Krebsbehandlung in den Entwicklungsländern

BOSTON – Vor über vier Jahrzehnten erklärte der damalige US-Präsident Richard Nixon den „Krieg gegen den Krebs“ – inspiriert durch frühe und vielversprechende Ergebnisse, die zeigten, dass Krankheiten wie akute lymphoblastische Leukämie und Morbus Hodgkin durch Chemotherapie geheilt werden können. Seit dieser Zeit wurden bei der Behandlung und Heilung einer zunehmenden Anzahl von Krebspatienten durch Chemotherapie, Chirurgie und Strahlenbehandlung stetige Fortschritte gemacht. Aber in Ländern mit mittlerem und niedrigem Einkommen, wo heute die meisten Krebspatienten leben, ist der Zugang zu diesen lebensrettenden Fortschritten immer noch begrenzt.

In den Vereinigten Staaten sind mehr als 80% der Patientinnen mit Brustkrebs langfristige Überlebende, und auch über 80% der krebskranken Kinder überleben. In meinen beinahe 40 Jahren als Onkologe an der Harvard University habe ich Tausende von Patienten behandelt, die ohne Chemotherapie kaum eine Überlebenschance gehabt hätten. Viele der Patienten, die in den 1970ern behandelt wurden, sind heute lebendig und wohlauf, und ihre Kinder sind produktive Erwachsene.

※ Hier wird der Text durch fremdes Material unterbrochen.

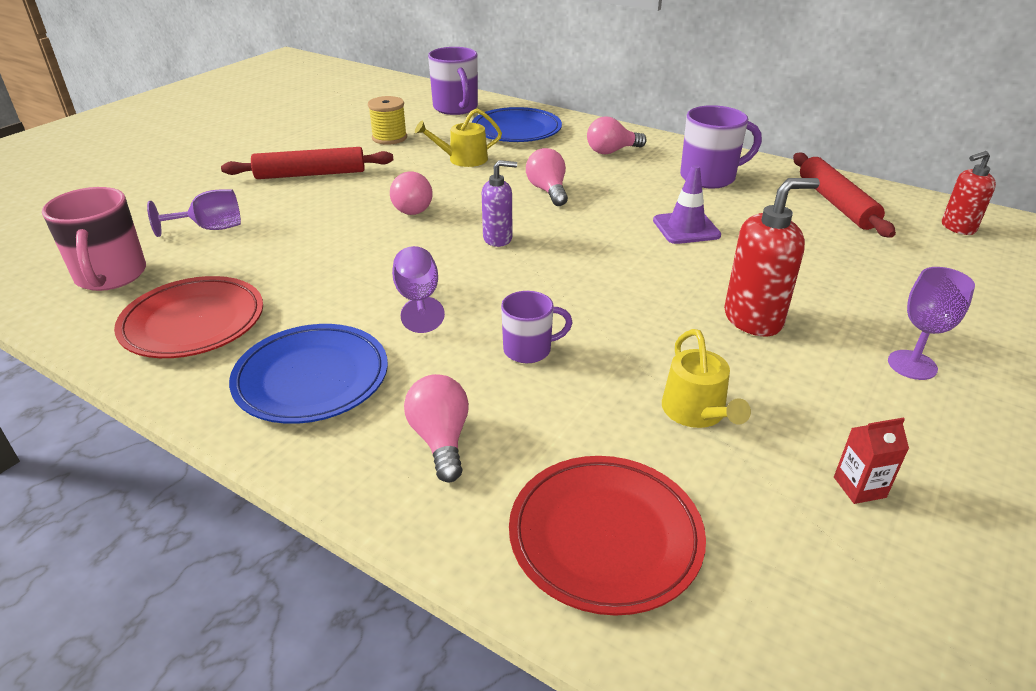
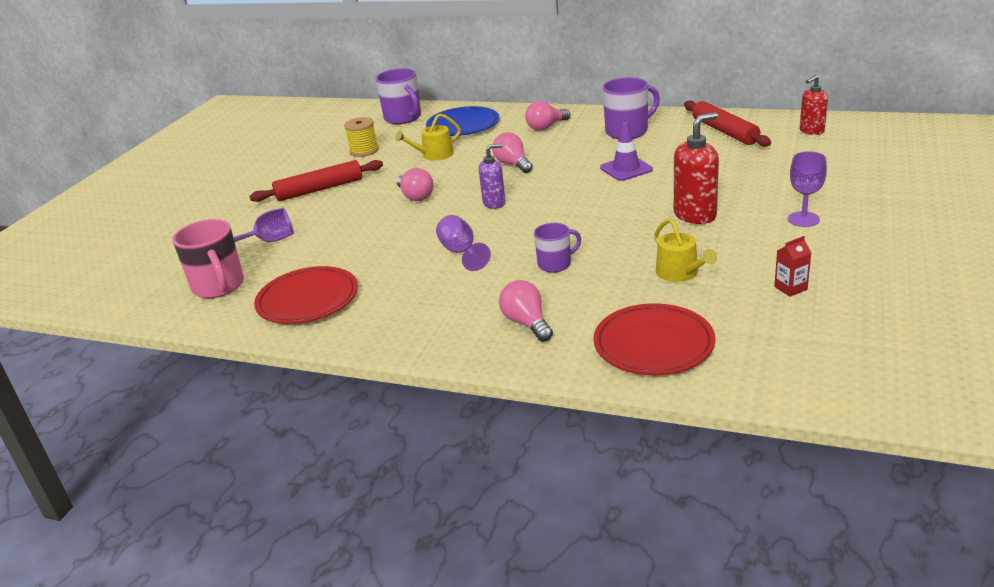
camera: 10 degrees left, 5 degrees down
(311, 378) = (418, 312): blue plate -> none

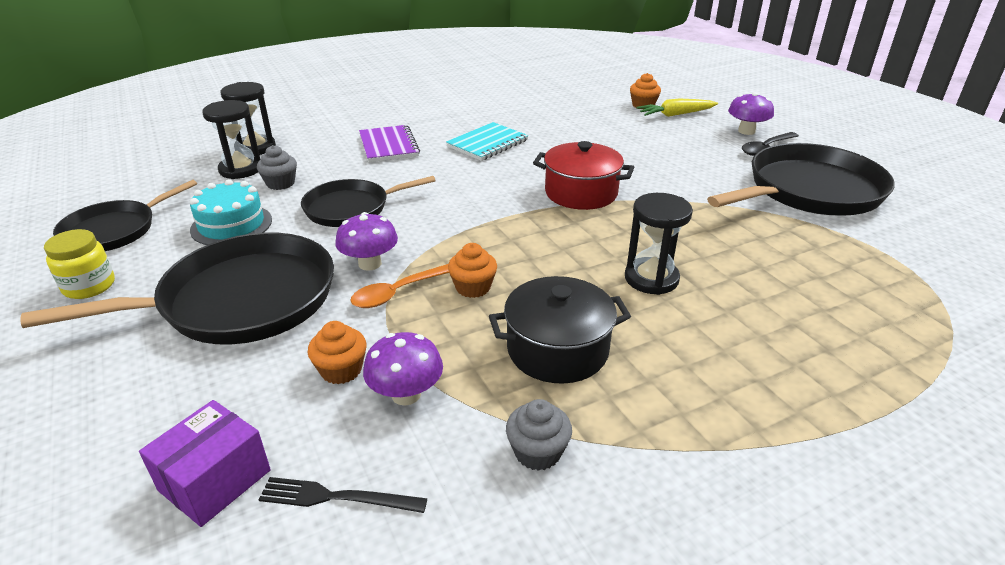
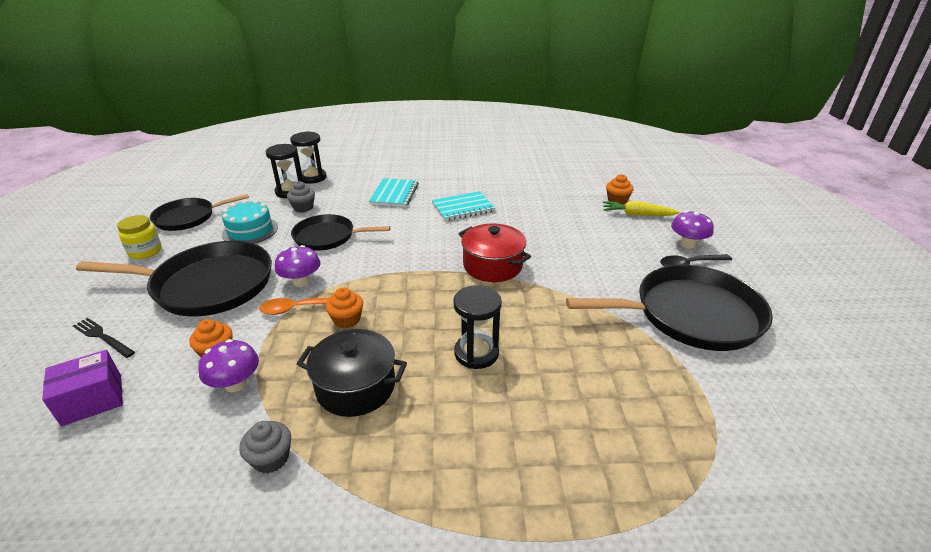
camera: 25 degrees right, 0 degrees up
(336, 497) = (137, 438): black fork -> black fork (102, 337)
(389, 145) = (394, 194): purple notebook -> turquoise notebook

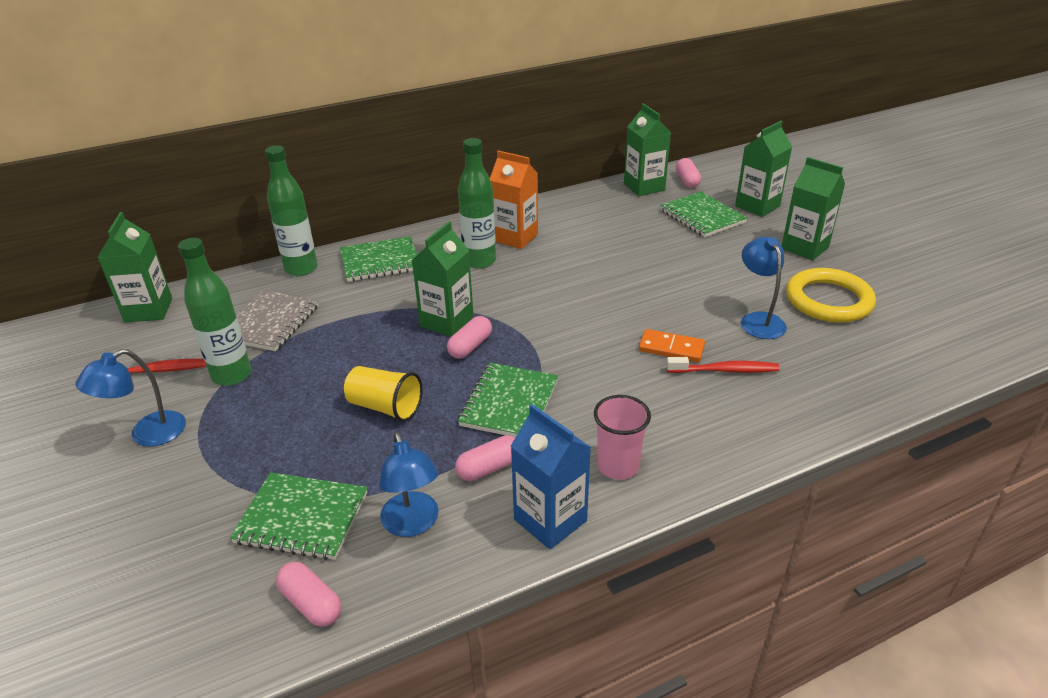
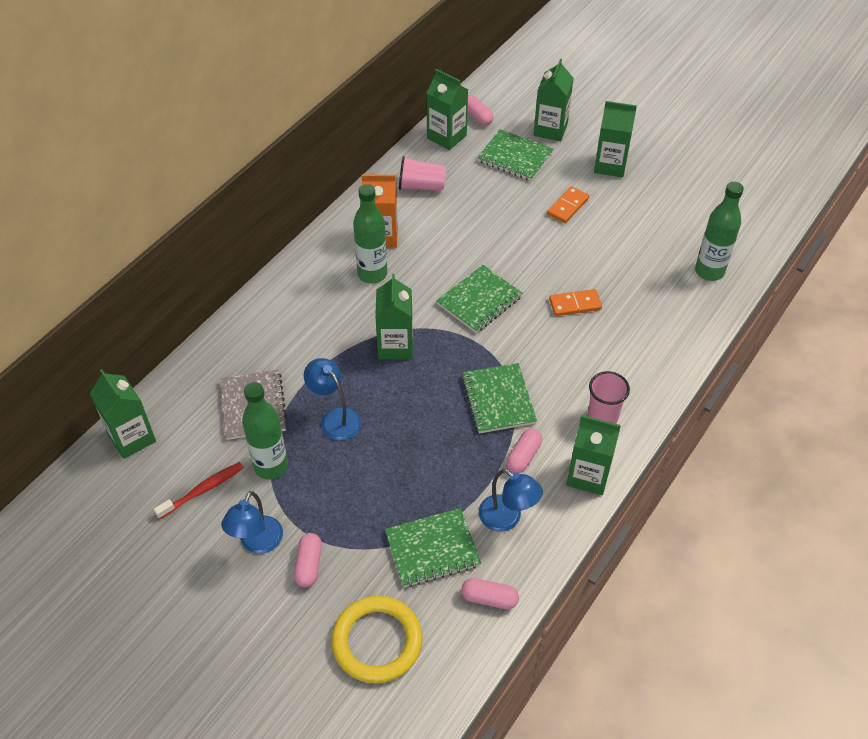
camera: 30 degrees left, 15 degrees up
(301, 269) = (225, 341): green bottle -> green bottle (709, 271)
(380, 261) = (288, 306): green notebook -> green notebook (479, 300)
(385, 407) = (414, 441): yellow cup -> none
(470, 346) = (432, 362): pink capsule -> pink capsule (309, 565)
(550, 520) = (588, 475): blue carton -> green carton
(587, 213) = (421, 186): none -> pink cup
(725, 370) = (621, 309): red toothbrush -> none
(729, 266) = (567, 206): none -> orange domino
(758, 320) = (617, 253): blue lamp -> blue lamp (335, 418)
(828, 300) = (654, 215): yellow ring -> yellow ring (377, 641)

Aber erst bei meiner Arbeit in Ruanda im Jahr 2011 erkannte ich die wirkliche Macht meiner Behandlungsmöglichkeiten, indem ich die Folgen ihres Fehlens sah. Die Abteilung für krebskranke Kinder im zentralen öffentlichen Überweisungskrankenhaus von Kigali zu betreten, war wie eine Zeitreise in die Vergangenheit. Die Ergebnisse bei ruandischen Kindern mit Wilms-Tumor, einer Art von Nierenkrebs, der fast nur Kinder befällt, entsprechen denjenigen in den USA vor 80 Jahren, bevor die Medikamente zur Verfügung standen, die heute über 90% der Kinder mit dieser Diagnose das Überleben ermöglichen.